Temporal Dynamics and Ecological Proces
C K Kelly, M G Bowler and G A Fox (Eds)
Cambridge University Press, £60.00
The idea that species can have good years and bad years will be familiar to any observer of the natural world, but this volume takes the idea a step further: if different species have different good years then there is the basis of a mechanism that can allow competing species to coexist in a community. How species coexist in diverse communities, without one or a few outcompeting the many is a key question in our understanding of how biological communities are assembled.
Where competitive exclusion is relatively unimportant, mechanisms such as negative density dependence, recruitment limitation and disturbance events have been proposed. Temporal Dynamics and Ecological Process explores the emerging evidence for niche differentiation through time, the idea that species can coexist because different species recruit best in different types of years so they each have different good years, and years are sufficiently different to favour them all within their respective lifetimes.

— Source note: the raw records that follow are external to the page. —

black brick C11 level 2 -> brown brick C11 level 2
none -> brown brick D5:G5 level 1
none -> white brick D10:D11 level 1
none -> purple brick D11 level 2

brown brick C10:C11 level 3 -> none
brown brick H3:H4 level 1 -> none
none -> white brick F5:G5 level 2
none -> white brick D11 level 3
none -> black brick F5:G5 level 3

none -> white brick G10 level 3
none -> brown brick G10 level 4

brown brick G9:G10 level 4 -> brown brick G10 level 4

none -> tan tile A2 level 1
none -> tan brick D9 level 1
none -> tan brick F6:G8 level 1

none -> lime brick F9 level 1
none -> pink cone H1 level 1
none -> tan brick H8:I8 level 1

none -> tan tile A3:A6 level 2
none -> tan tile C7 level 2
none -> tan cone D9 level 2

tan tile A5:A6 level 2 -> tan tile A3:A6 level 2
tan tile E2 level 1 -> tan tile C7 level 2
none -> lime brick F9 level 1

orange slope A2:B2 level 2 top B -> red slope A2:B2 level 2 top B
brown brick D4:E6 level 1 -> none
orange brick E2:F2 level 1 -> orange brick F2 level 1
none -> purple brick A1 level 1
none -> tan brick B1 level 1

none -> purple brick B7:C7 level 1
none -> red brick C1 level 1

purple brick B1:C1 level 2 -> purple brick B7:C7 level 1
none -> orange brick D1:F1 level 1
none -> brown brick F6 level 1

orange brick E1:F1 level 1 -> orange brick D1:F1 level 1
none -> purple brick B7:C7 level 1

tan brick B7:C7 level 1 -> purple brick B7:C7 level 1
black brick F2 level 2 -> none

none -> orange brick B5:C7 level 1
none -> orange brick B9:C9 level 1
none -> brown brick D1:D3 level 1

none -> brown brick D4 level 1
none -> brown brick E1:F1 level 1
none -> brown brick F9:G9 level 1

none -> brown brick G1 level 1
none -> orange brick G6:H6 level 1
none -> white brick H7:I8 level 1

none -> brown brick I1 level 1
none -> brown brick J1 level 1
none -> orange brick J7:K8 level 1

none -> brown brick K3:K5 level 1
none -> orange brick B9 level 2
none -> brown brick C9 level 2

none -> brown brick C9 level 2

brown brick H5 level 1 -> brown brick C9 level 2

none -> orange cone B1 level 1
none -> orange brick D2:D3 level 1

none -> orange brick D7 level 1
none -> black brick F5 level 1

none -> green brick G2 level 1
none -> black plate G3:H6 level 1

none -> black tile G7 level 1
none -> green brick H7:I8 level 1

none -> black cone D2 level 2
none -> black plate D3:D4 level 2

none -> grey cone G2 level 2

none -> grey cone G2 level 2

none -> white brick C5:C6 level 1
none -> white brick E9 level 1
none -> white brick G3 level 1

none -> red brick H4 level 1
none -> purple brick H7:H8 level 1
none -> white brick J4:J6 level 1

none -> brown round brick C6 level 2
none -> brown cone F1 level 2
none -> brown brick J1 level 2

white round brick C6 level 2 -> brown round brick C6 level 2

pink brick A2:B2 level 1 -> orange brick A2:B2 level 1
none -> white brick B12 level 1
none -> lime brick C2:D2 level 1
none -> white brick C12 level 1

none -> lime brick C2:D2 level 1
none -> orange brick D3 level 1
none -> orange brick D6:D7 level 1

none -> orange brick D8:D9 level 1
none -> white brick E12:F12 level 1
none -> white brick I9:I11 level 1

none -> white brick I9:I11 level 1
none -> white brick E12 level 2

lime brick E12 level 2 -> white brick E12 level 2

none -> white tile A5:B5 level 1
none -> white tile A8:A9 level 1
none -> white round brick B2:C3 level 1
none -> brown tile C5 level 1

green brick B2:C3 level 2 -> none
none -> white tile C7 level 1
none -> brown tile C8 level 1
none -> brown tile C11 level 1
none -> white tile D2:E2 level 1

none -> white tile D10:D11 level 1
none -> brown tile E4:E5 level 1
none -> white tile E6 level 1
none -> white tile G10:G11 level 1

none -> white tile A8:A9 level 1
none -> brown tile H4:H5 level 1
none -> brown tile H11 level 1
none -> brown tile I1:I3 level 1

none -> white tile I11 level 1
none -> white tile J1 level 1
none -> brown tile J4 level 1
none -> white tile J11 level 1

The various chapters gather the evidence for temporal niche differentiation in a variety of plant communities, including seed dormancy among prairie and desert annuals, and episodic recruitment of trees in a tropical dry forest. Most of the studies explore the data with mathematical models that incorporate temporal dynamics, which means this book isn't for the mathematically faint-hearted.
However, the evidence that temporal niche differentiation and environmental fluctuation can promote species coexistence in some plant communities is compelling, and further research will help us to understand how it interacts with other community assembly mechanisms.